In some examples, the system <NUM> further includes a control system <NUM>. As shown in <FIG>, the control system <NUM> is communicatively coupled with the at least one flowable-material source <NUM> to control the flow of flowable material supplied by the at least one flowable-material source <NUM> to the connected tool hoses <NUM> and to the tool manifold <NUM>. The control and monitoring of the flowable-material source <NUM>, through the control system <NUM>, can be accomplished via operation of various devices of the flowable-material source <NUM>, such as solenoids <NUM>, pressure transducers <NUM>, and mass flow rate sensors <NUM>.

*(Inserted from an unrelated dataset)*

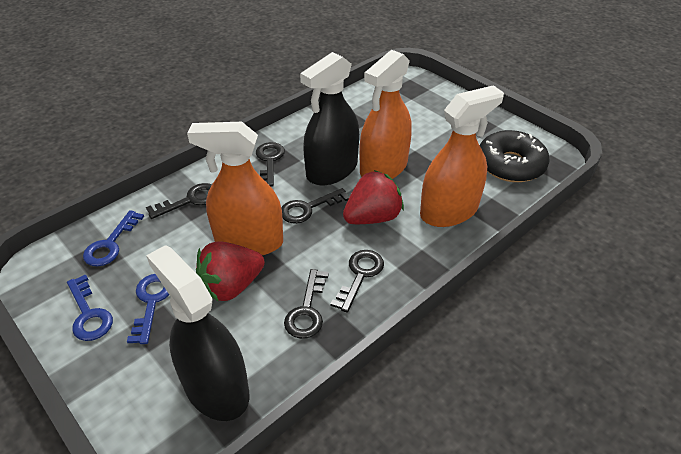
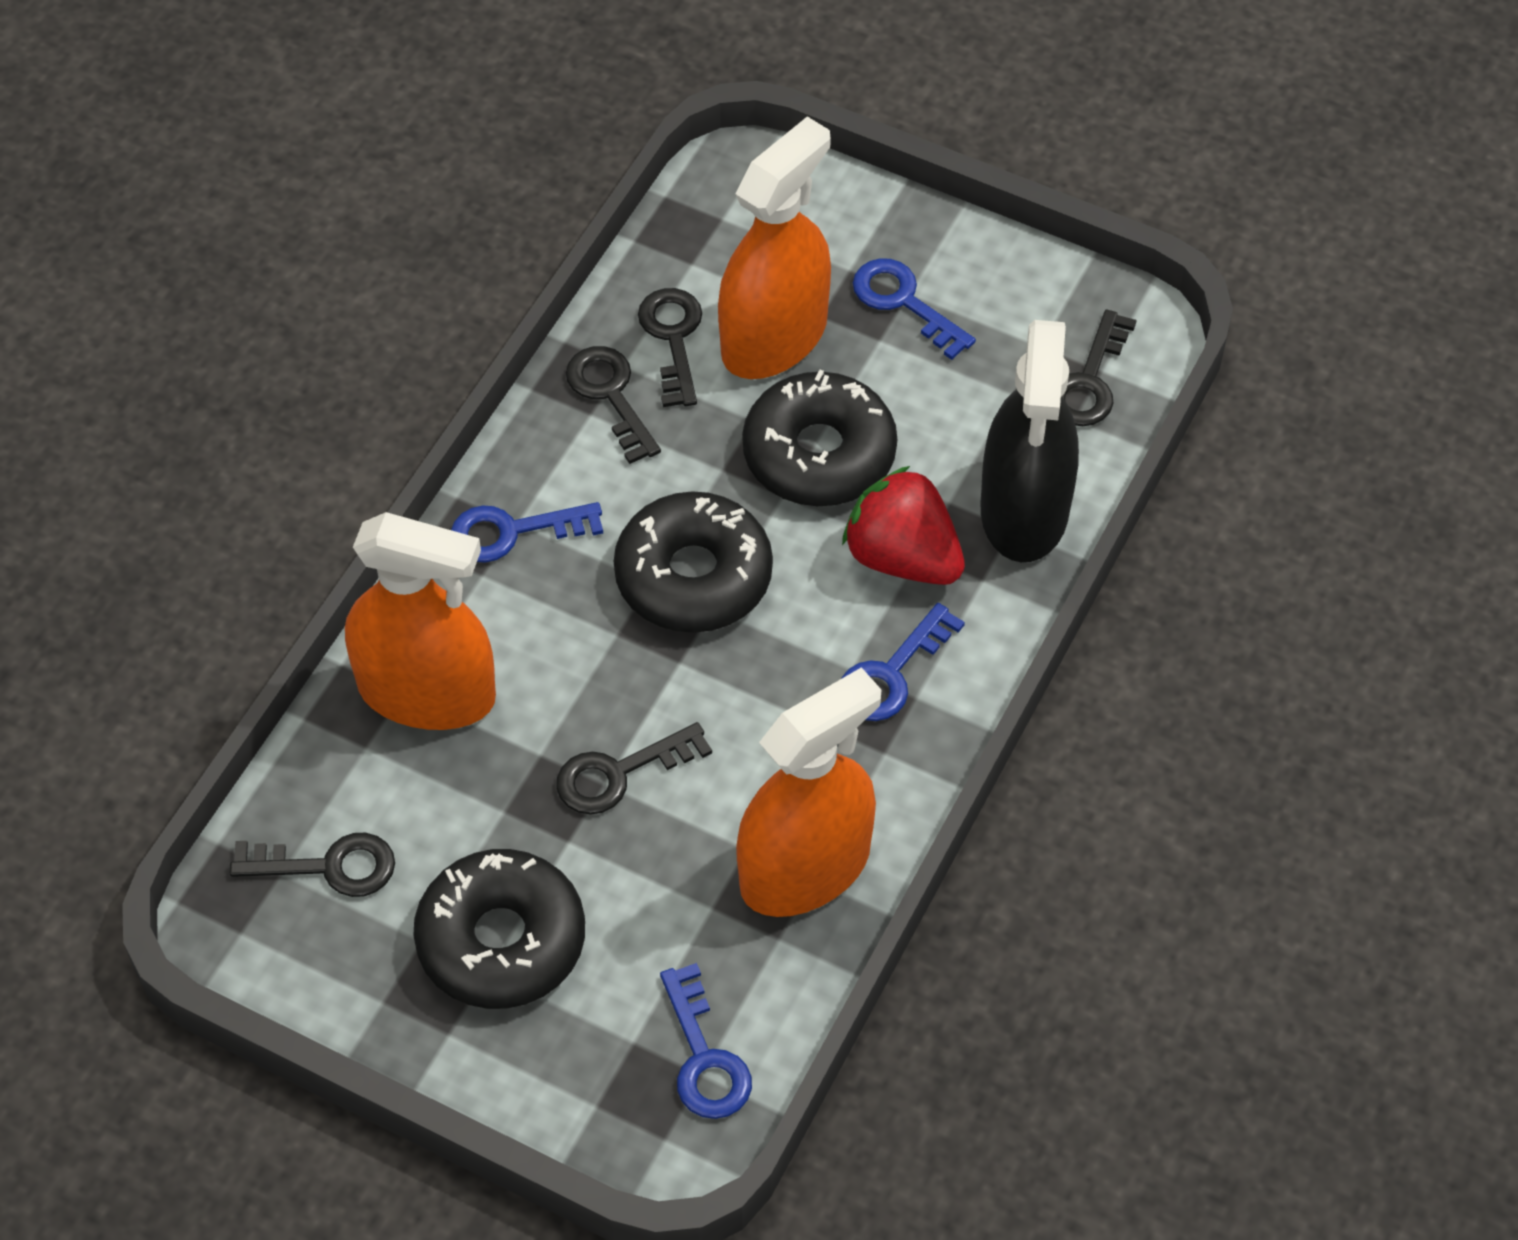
black donut: 1 -> 3
black spray bottle: 2 -> 1
blue key: 3 -> 4
red strawberry: 2 -> 1

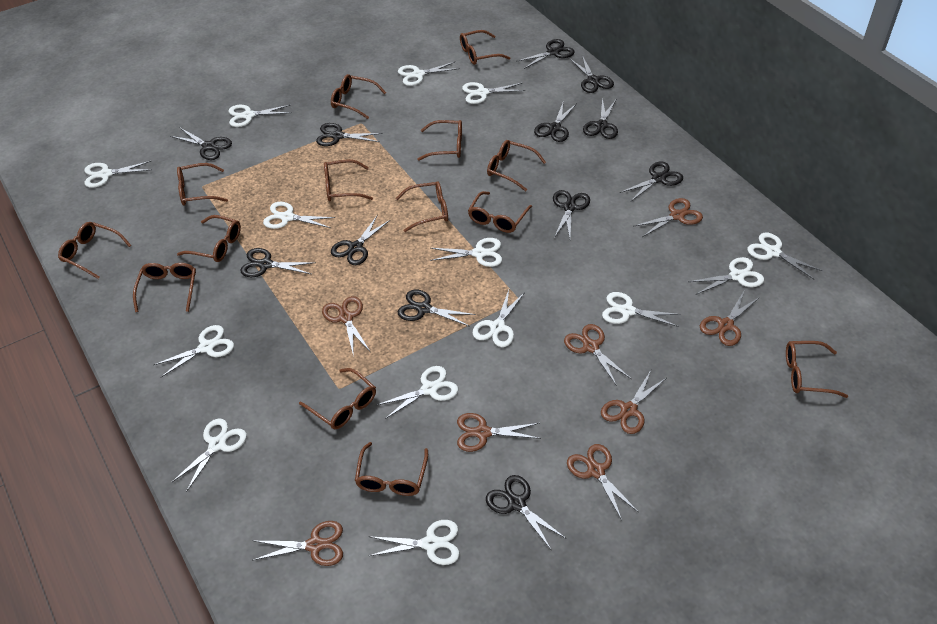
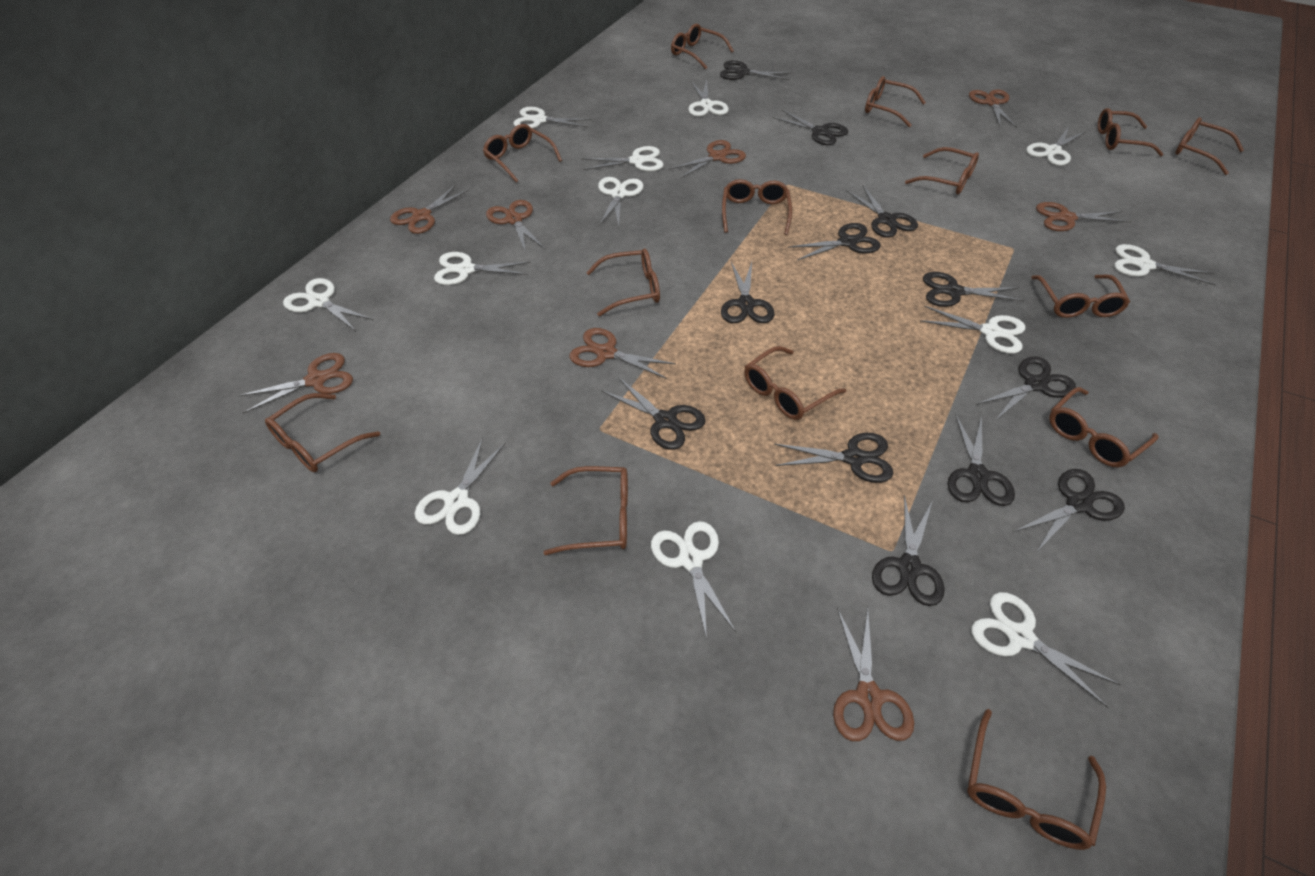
white scissors: 14 -> 12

In some examples, the system <NUM> includes the solenoids <NUM>, which are attached to corresponding ones of the tool hoses <NUM> or secondary tool hoses <NUM>. The solenoids <NUM> can be operated to selectively turn on or off the flowable material to the connected tool hoses <NUM> or the secondary tool hose <NUM>. The system <NUM> may also include the pressure transducers <NUM> and the mass flow rate sensors <NUM>. Like the solenoids <NUM>, the pressure transducers <NUM> and mass flow rate sensors <NUM> are attached to corresponding ones of the tool hoses <NUM> or secondary tool hoses <NUM>. The pressure transducers <NUM> can be operated to monitor the vacuum level to a connected hose and the mass flow rate sensors <NUM> can be operated to monitor the air flow to a connected hose. In one example, a user can selectively control the solenoids <NUM>, pressure transducers <NUM> and/or mass flow rate sensors <NUM> manually. Alternatively, or additionally, the control system <NUM> can further control the use of any solenoids <NUM>, pressure transducers <NUM> and mass flow rate sensors <NUM> within the system <NUM>. Accordingly, the control system <NUM> can be used to control the flow of flowable material to individual tool hoses within the system <NUM>, without the need to individually connect or disconnect the tool hoses.

In some examples, as shown in <FIG>, the system <NUM> includes a hose management system <NUM>. The hose management system <NUM> includes a hose management tool <NUM> that contains the plurality of tool hoses <NUM>. More specifically, the hose management tool <NUM> organizes and houses the plurality of tool hoses <NUM>. The tool manifold <NUM> is coupled to an upper end <NUM> of the hose management tool <NUM>. The plurality of tool hoses <NUM> are connected to the hose end <NUM> of a corresponding one of the plurality of tool fittings <NUM> at the upper end <NUM> of the hose management tool <NUM>, allowing any connected flowable-material source <NUM> to deliver flowable material through the plurality of tool hoses <NUM> to the tool manifold <NUM>. In one example, the plurality of tool hoses <NUM> remain connected to the corresponding tool fittings <NUM> and the delivery of flowable material is controlled through the control system <NUM>. In other examples, the plurality of tool hoses <NUM> can be individually connected and disconnected to the corresponding tool fittings <NUM> as needed to control which tool fittings <NUM> are connected for delivery of flowable materials.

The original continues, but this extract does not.